L’amour est don; l’amour est «prendre soins», m’a dit une amie; l’amour est bienveillance, ajouterais-je. Sois d’abord, évidemment, avec justesse. Mais il y a celles et ceux qui abusent avec leur rétribution personnelle démesurée; ça cré déséquilibre, jalousie et, l’injustice croît. D’où le goulot d’étranglement, l’étouffement. Le chacun pour soi, au lieu du «aime ton prochain comme toi-même».
Le syndicalisme comme le coopératisme qui réclamaient chacun la solidarité et l’égalité semblent s’être joué un vilain tour : un abus de pouvoir de l’intérieur. On a oublié que l’amour doit être mutuel, dans les deux sens. On a oublié qu’on n’impose pas la solidarité, on n’impose pas la coopération; ils doivent être proposés jamais imposés.

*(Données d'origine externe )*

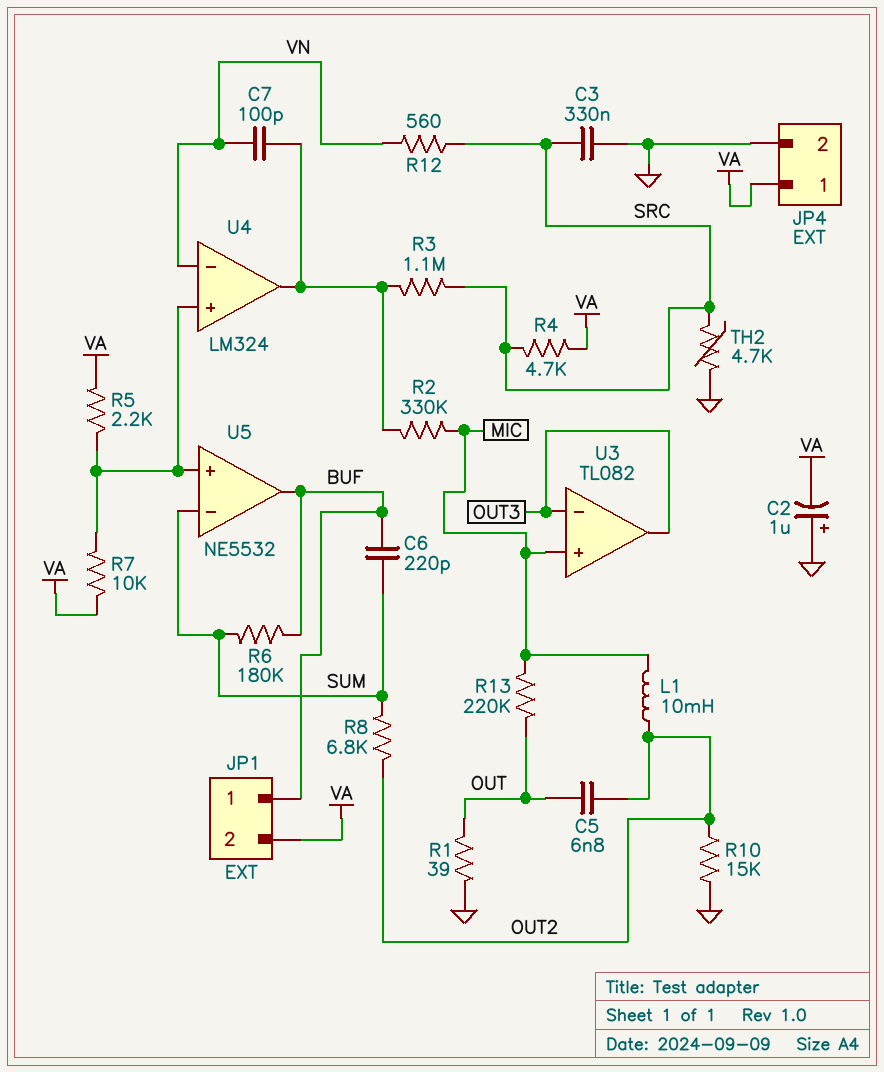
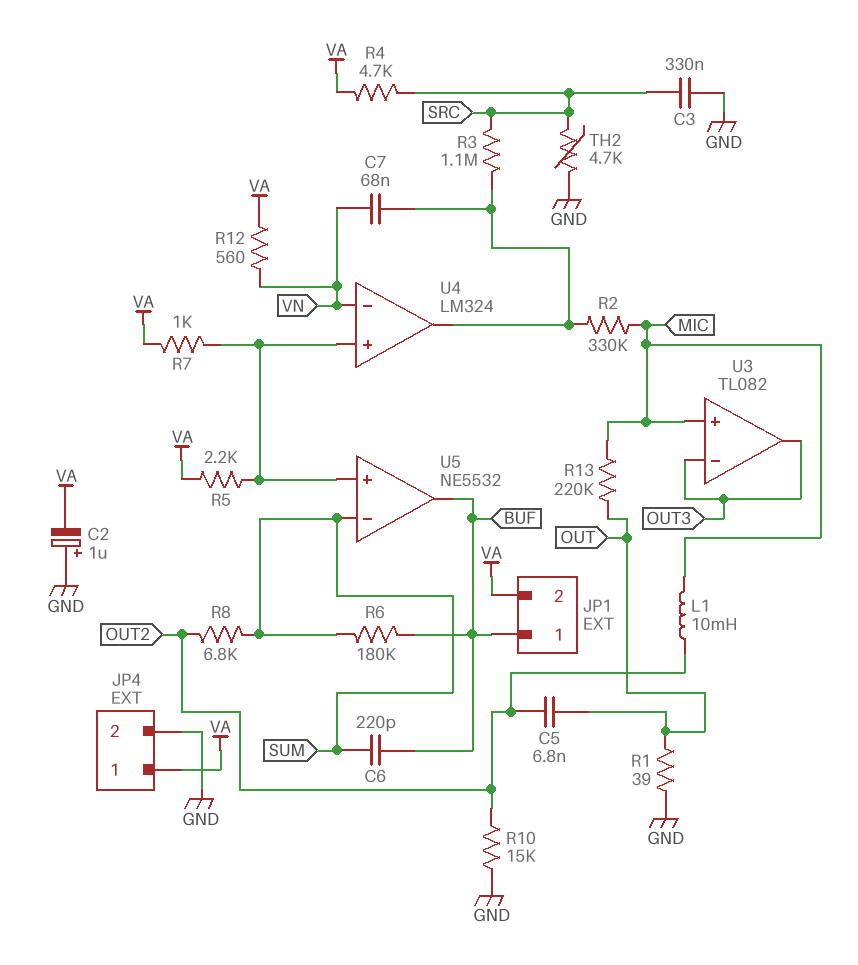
C7: 100pF (U4/out, VN) -> 68nF (U4/out, VN)
R7: 10k (U4/in+, VA) -> 1k (U4/in+, VA)
R12: 560 (SRC, VN) -> 560 (VA, VN)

Grâce à l’immigration, ces dimensions de l’amour prennent vie auprès des personnes qui ne sont pas nées au Québec : les Québécois de souche n’ont plus la fibre d’antan! Mais les pauvres qui acceptent des conditions «ordinaires» de travail ne sont pas bien vus par les Québécois maintenant plus nantis, trop nantis.
On décroche des valeurs humanistes et l’on cesse de s’aimer. Il faudra réapprendre nos leçons d’amour.
François Champoux, Trois-Rivières
31 août 2024
Hi, Bonjour Mr M. Rodrigue Tremblay,
Vous parlez comme un vrai économiste : le passé est garant de l’avenir.
Les humains ont cette fâcheuse manie de toujours trop se souvenir pour répéter les erreurs du passé, croyant ainsi qu’ils doivent se les rappeler pour les éviter!
C’est ainsi que les guerres se répètent et tuent sans bon sens, femmes, enfants et vieillards, victimes innocentes de la bêtise des hommes barbares et sans juste jugement d’une évolution progressive vers un avenir meilleur.
C’est là un regard d’aveuglement volontaire où les autorités n’ont pas appris à regarder par en avant, mais se contentent de répéter ce qu’ils ont vu et connu dans le passé.
Peut-on faire autrement Mr M. Tremblay? Quelle autorité peut véritablement diriger les peuples vers plus de paix et un avenir tranquille?